Big Data is Dead. Long Live On-Demand Data

Big Data is dead.

Long live Big Data?

Or, if Sigma Computing CEO Mike Palmer — a self-professed “Big Data Guy” who hates the phrase — is right, maybe we need to call it something else to describe before we drive the final nail in the coffin. Call it On Demand Data, perhaps, as others have — real-time access to relevant, timely data that doesn’t involve a host of costly intermediaries to do the sorting and interpreting.

Whether customers are retailers looking to prevent stockouts and predict better merchandise mixes for, or financial firms keen on surfacing useful decisioning, the aim of his company — and platform-as-a-service providers like it — is helping end users forge a one-on-one connection with the mountains of information they have on store.

As Palmer told Karen Webster, “Large amounts of data have created some separation between the decision maker and the data that they need, and want, to make the best decision.

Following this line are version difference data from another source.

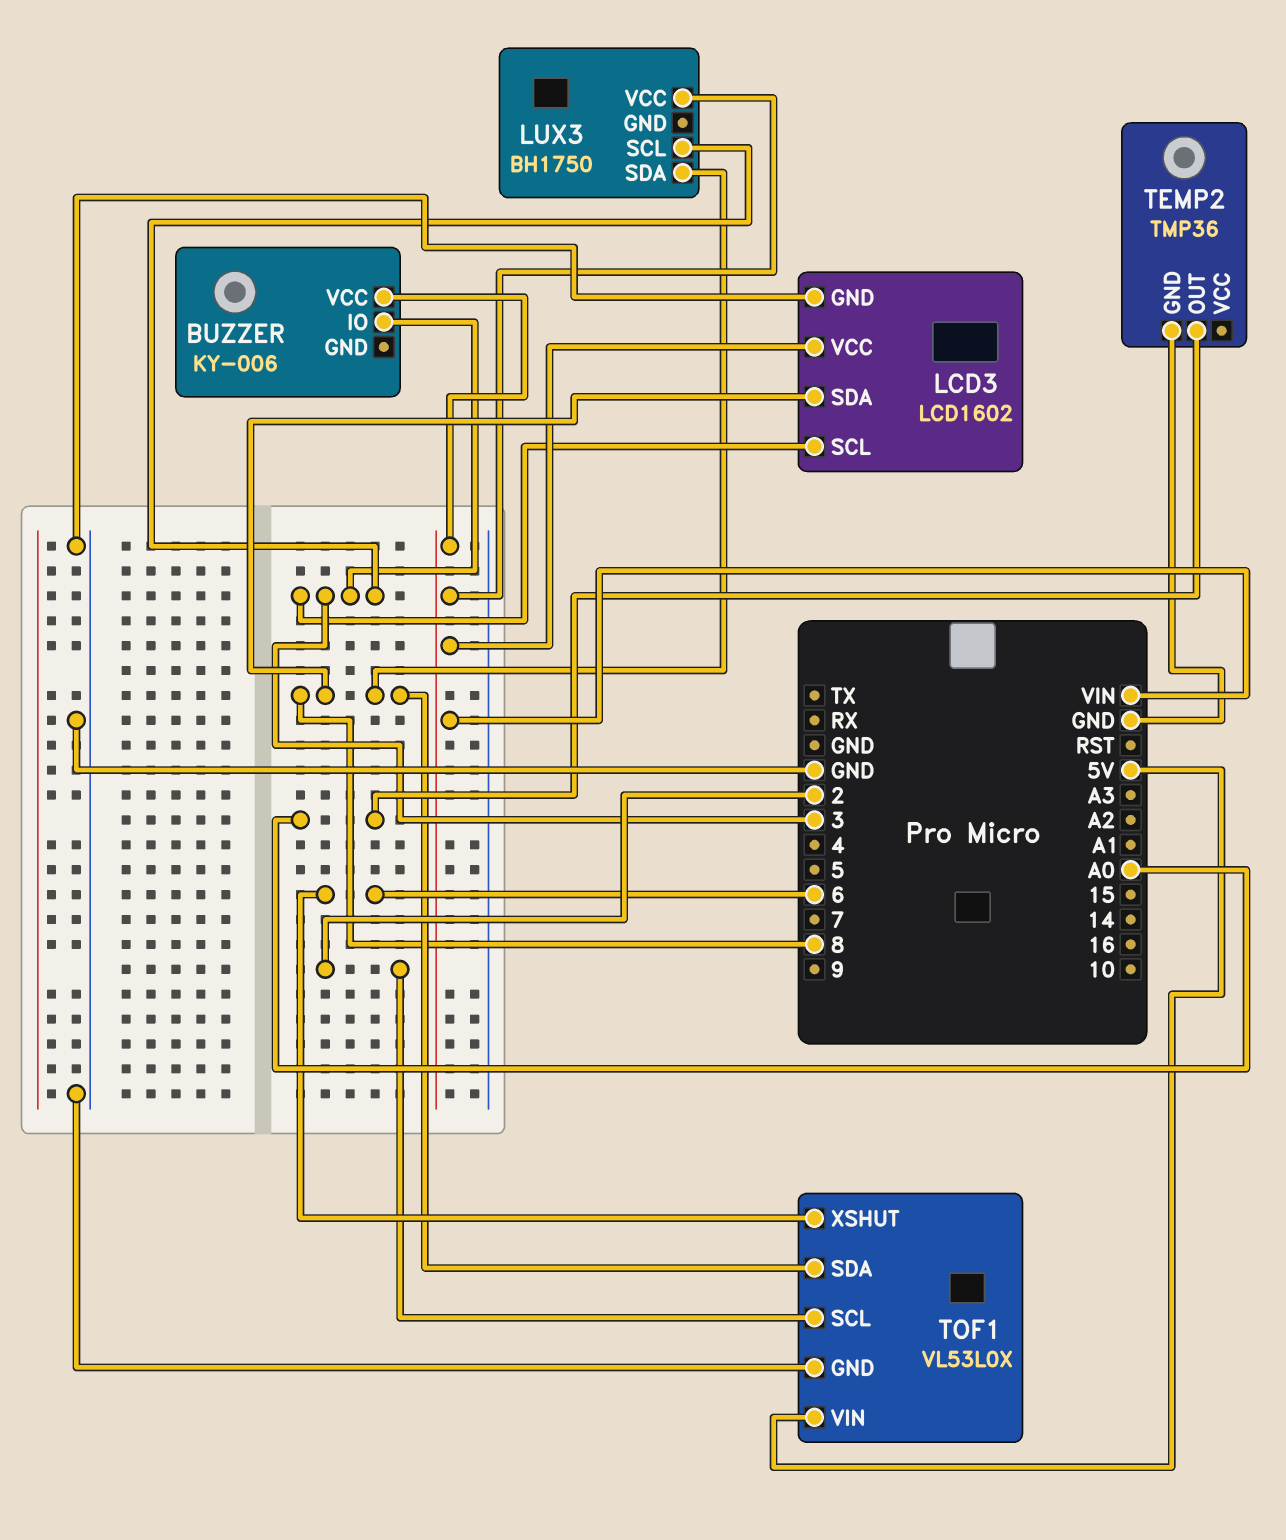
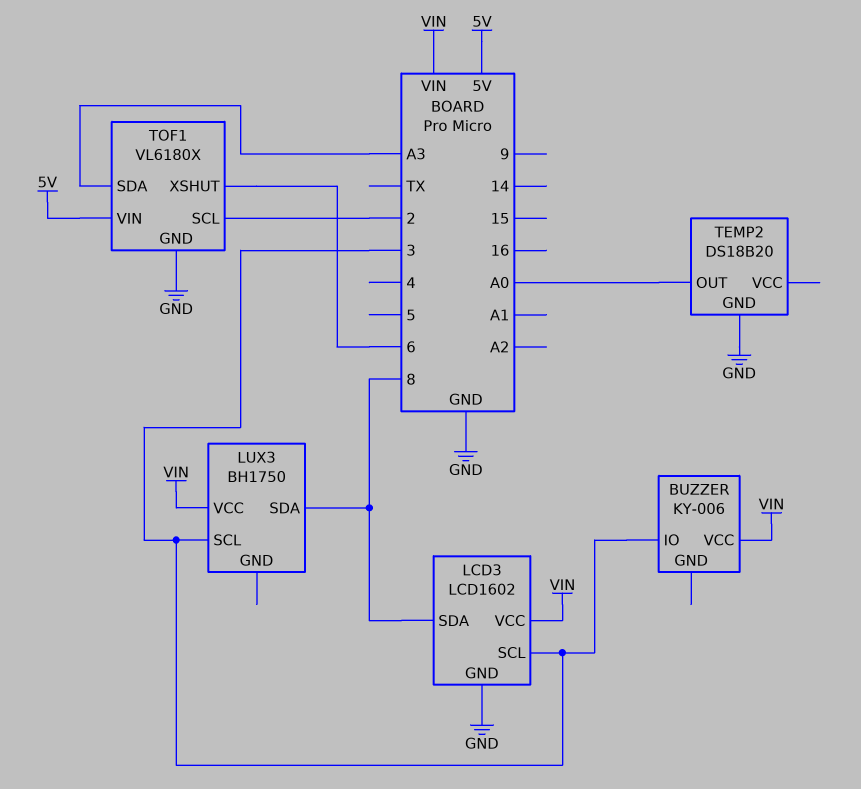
TEMP2: TMP36 -> DS18B20
TOF1: VL53L0X -> VL6180X
TOF1 pin SDA: 8 -> A3

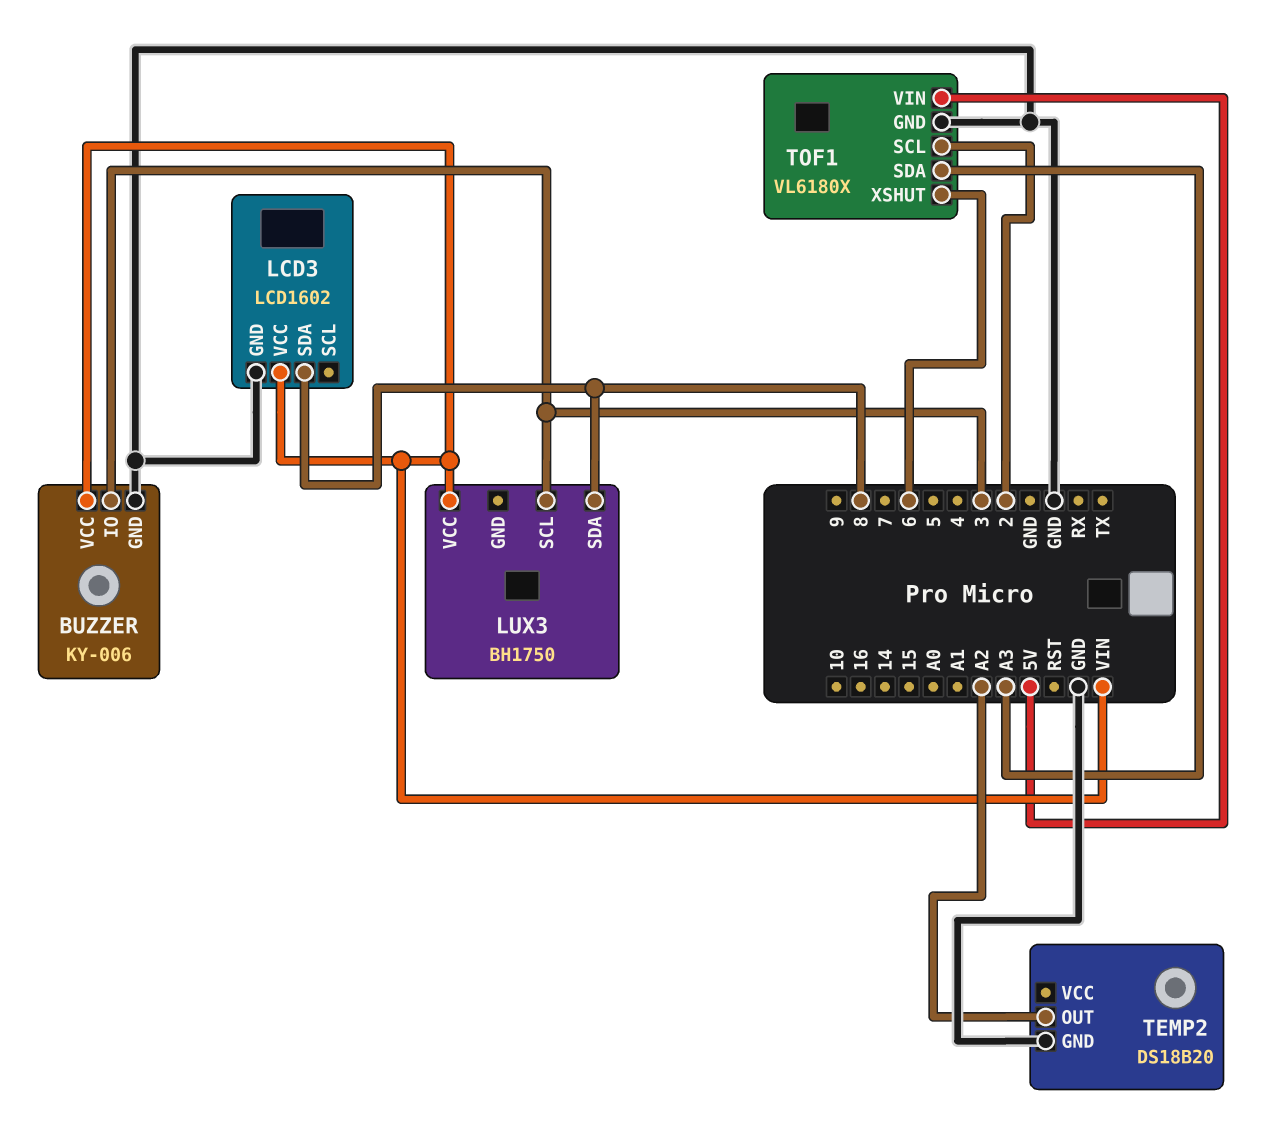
BUZZER pin GND: none -> GND
LCD3 pin SCL: 3 -> none
TEMP2 pin OUT: A0 -> A2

We live in a world where companies have billions and billions of records that are all useful to them, but typically not something you can run on your laptop.”

Palmer explained that more companies are now using platform tools that can take tons of data from diverse sources — spreadsheets, SQL and Access databases and more — and surface real-time insights with high business value beyond the task at hand.

Cloud-native analytics and business intelligence (A&BI) platforms can break the hold of legacy systems, freeing data for new uses and giving companies of all sizes the processing capabilities they need to understand it. However, the users who need that data also need on demand access to it.

“Those questions change all of the time,” Palmer said. “That’s really where we’re trying to bring together the data, the curiosity that a lot of our business audience has and the technology to make them more empowered.”

Related: Measuring and Improving Customer Satisfaction Through Behavioral Analytics

Mindsets Are Changing

Storage is cheap, Palmer said, and as result, a lot of companies are holding on to information just to hold onto it. The current challenge for chief finance officers and others is making the right information available to the right people in real time, without breaking the budget in the process.

Palmer explained that often, firms resort to doing away with permissions altogether because they don’t have adequate processing capabilities.

“They extract data from their data sources and distribute it over email or through other sharing mechanisms because business users need to be able to ask questions of the data and use it on their laptop,” Palmer said.

However, playing fast and loose with data creates security, governance and compliance issues. Platforms like Sigma, he said, keep the data safely warehoused, providing an intermediary between cloud providers like Snowflake while still giving users access to what they need without running into security snags.

With data in greater demand than ever from the connected economy — and soon to make new and exotic connections in the metaverse — real-time database queries can make a splash.

“We’re talking about giving people the responsibility, but also the empowerment, to ask a question of the data directly, get an answer on demand — meaning in seconds regardless of how big that data set was — making them familiar with what data’s available to them in those data warehouses,” Palmer said.

See also: Banks And Merchants Tap Behavioral Analytics, Deep Learning to Keep Holiday Fraud in Check

The High Cost of Doing Nothing

The connected economy is all about uniting adjacent verticals and ecosystems using data. However, speed and accuracy are indispensable when driving more meaningful connections and conversions.

Finance teams tend to balk at any costs, Palmer said, but they’re facing up to the reality that “with more demand for data and more usage for data comes more cost and that they’ll have to reconcile the ROI [return on investment] on that.”

The question they need to answer internally is whether better decisions made with better data are worth the investment.

Commenting that old-school data centers are not known for being dynamic, Palmer said those feeling the most pain from this right now are involved in the hobbled supply chain.

“They have very advanced point of sale systems, they know what’s going on in the store, but connecting that with the inventory system that might have been built 20 years ago, the ever-changing situation with inventory and the logistics of distribution, these people’s jobs have become infinitely more difficult in the last couple of years,” Palmer said. “But, [it] can be made easier with data.”

That goes for retailers experiencing stockouts just as it does the financial institutions with immense data operations that have been outpaced by technology and need to catch up.

Palmer said he often wishes potential customers would ask him what they’d risk if they didn’t modernize their approach to data access, continuing: “I wish they would ask, ‘What about what if I don’t do data better, what will my business look like in two or three years? What if I do data better? How much more of a competitive advantage could I have?’”

To Palmer, it’s as basic and relevant as asking where their business might be if they didn’t adopt eCommerce or the internet in the 1990’s.